Audiences also accepted the new, rockier sound and both the album and its lead single soon started climbing the charts; Something's Going On reached No. 1 in Sweden and was a Top 10 success in several other European countries. It was also a Top 20 hit in the UK, peaking at No. 18. With sales in excess of 1.5 million copies worldwide, Something's Going On is the best-selling solo album of any of the ABBA members to date.

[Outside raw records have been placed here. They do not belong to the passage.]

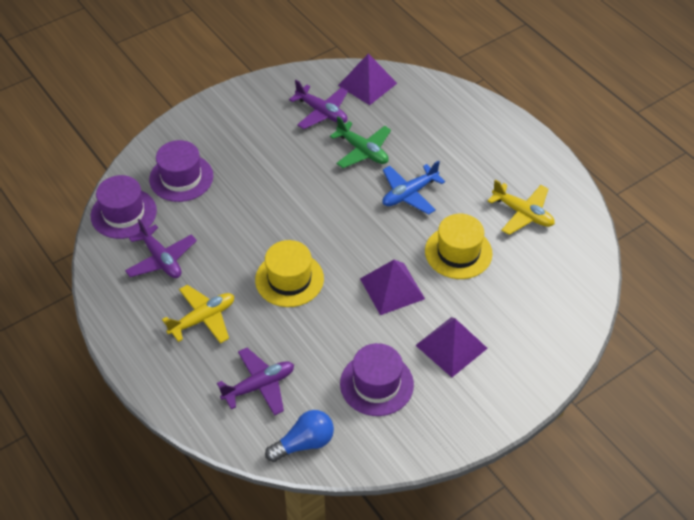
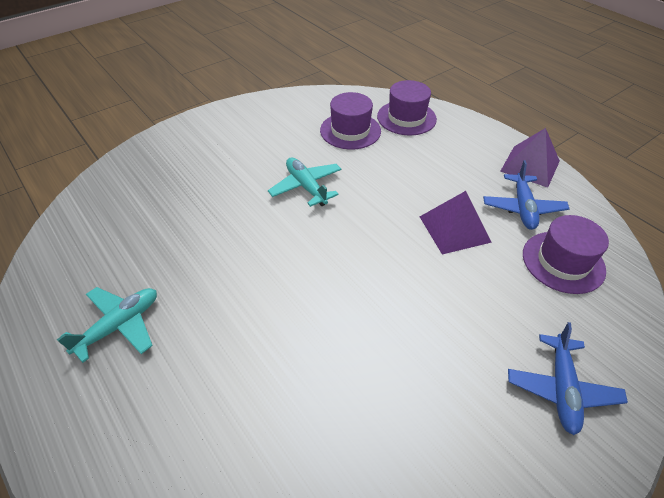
blue light bulb: 1 -> 0
blue plane: 1 -> 2
green plane: 1 -> 0
purple plane: 3 -> 0
purple pyramid: 3 -> 2
turquoise plane: 0 -> 2
yellow hat: 2 -> 0
yellow plane: 2 -> 0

The single "I Know There's Something Going On" reached No. 1 in Belgium and Switzerland, and was a Top 10 hit throughout most of Europe, as well as in Australia and South Africa (peaking at No. 5 in both countries). It also proved a success in the United States, reaching No. 13 on the Billboard Hot 100 chart and No. 9 on Radio & Records airplay, with the track's video being heavily promoted on MTV. The song was the 20th biggest-selling single in the US for 1983.

Professional ratings
Review scores
| Source | Rating |
| AllMusic | Star |
| The Rolling Stone Album Guide | Star Half star |

==Track listing==

Side one
| No. | Title | Writer(s) | Length |
|---|---|---|---|
| 1. | "Tell Me It's Over" | Stephen Bishop | 2:50 |
| 2. | "I See Red" | Jim Rafferty | 4:32 |
| 3. | "I Got Something" | Tomas Ledin | 4:05 |
| 4. | "Strangers" | Jayni Bradbury; Dave Morris; | 4:05 |
| 5. | "To Turn the Stone" | Pete Bellotte; Giorgio Moroder; | 5:25 |

Side two
| No. | Title | Writer(s) | Length |
|---|---|---|---|
| 1. | "I Know There's Something Going On" | Russ Ballard | 5:25 |
| 2. | "Threnody" | Dorothy Parker; Per Gessle; | 4:16 |
| 3. | "Baby Don't You Cry No More" | Rod Argent | 3:02 |
| 4. | "The Way You Do" | Bryan Ferry | 3:35 |
| 5. | "You Know What I Mean" | Phil Collins | 2:35 |
| 6. | "Here We'll Stay" (duet with Phil Collins) | Tony Colton; Jean Roussel; | 4:05 |
| Total length: |  |  | 43:55 |

2005 remaster bonus tracks
| No. | Title | Writer(s) | Length |
|---|---|---|---|
| 1. | "I Know There's Something Going On" (single edit) | Ballard | 4:04 |
| 2. | "Here We'll Stay" (solo version) | Colton; Roussel; | 4:11 |

== Personnel ==
Adapted from the album's liner notes.

Musicians
- Anni-Frid Lyngstad – lead vocals, backing vocals
- Phil Collins – drums, backing vocals, percussion
- Peter Robinson – keyboards
- Daryl Stuermer – guitars
- Mo Foster – bass guitar
- Phenix Horns:
  - Don Myrick – saxophone
  - Michael Harris – trumpet
  - Rahmlee Michael Davis – trumpet
  - Louis Satterfield – trombone

- The Martyn Ford Orchestra – strings
- Martyn Ford – conductor
- Gavyn Wright – concertmaster
- Skaila Kanga – harp
Production
- Phil Collins – producer
- Hugh Padgham – engineer, assistant producer
- Hans-Gunnar "Paris" Edvinsson – assistant engineer
- Leif Mases – mastering (at Polar Music Studios, Stockholm)
- Peter Robinson – string and horn arrangements
- Stig Anderson – executive producer
- Thomas Johansson – album coordinator
- Yves Poyet – cover illustration
- Anders Hanser – photography
- Dick Nilson – album design

==Charts and certifications==

===Charts===

Chart performance for Something's Going On
| Chart (1982–1983) | Peak position |
|---|---|
| Australian Albums (Kent Music Report) | 40 |
| Austrian Albums (Ö3 Austria) | 10 |
| Canadian Albums (RPM) | 64 |
| Dutch Albums (Album Top 100) | 2 |
| German Albums (Offizielle Top 100) | 12 |
| Norwegian Albums (VG-lista) | 2 |
| Swedish Albums (Sverigetopplistan) | 1 |
| UK Albums (Official Charts) | 18 |
| US Billboard 200 | 41 |

===Certifications===

Certifications for Something's Going On
| Region | Certification | Certified units/sales |
| Finland (Musiikkituottajat) | Gold | 20,000 |
| United Kingdom (BPI) | Silver | 60,000^{^} |
^{^} Shipments figures based on certification alone.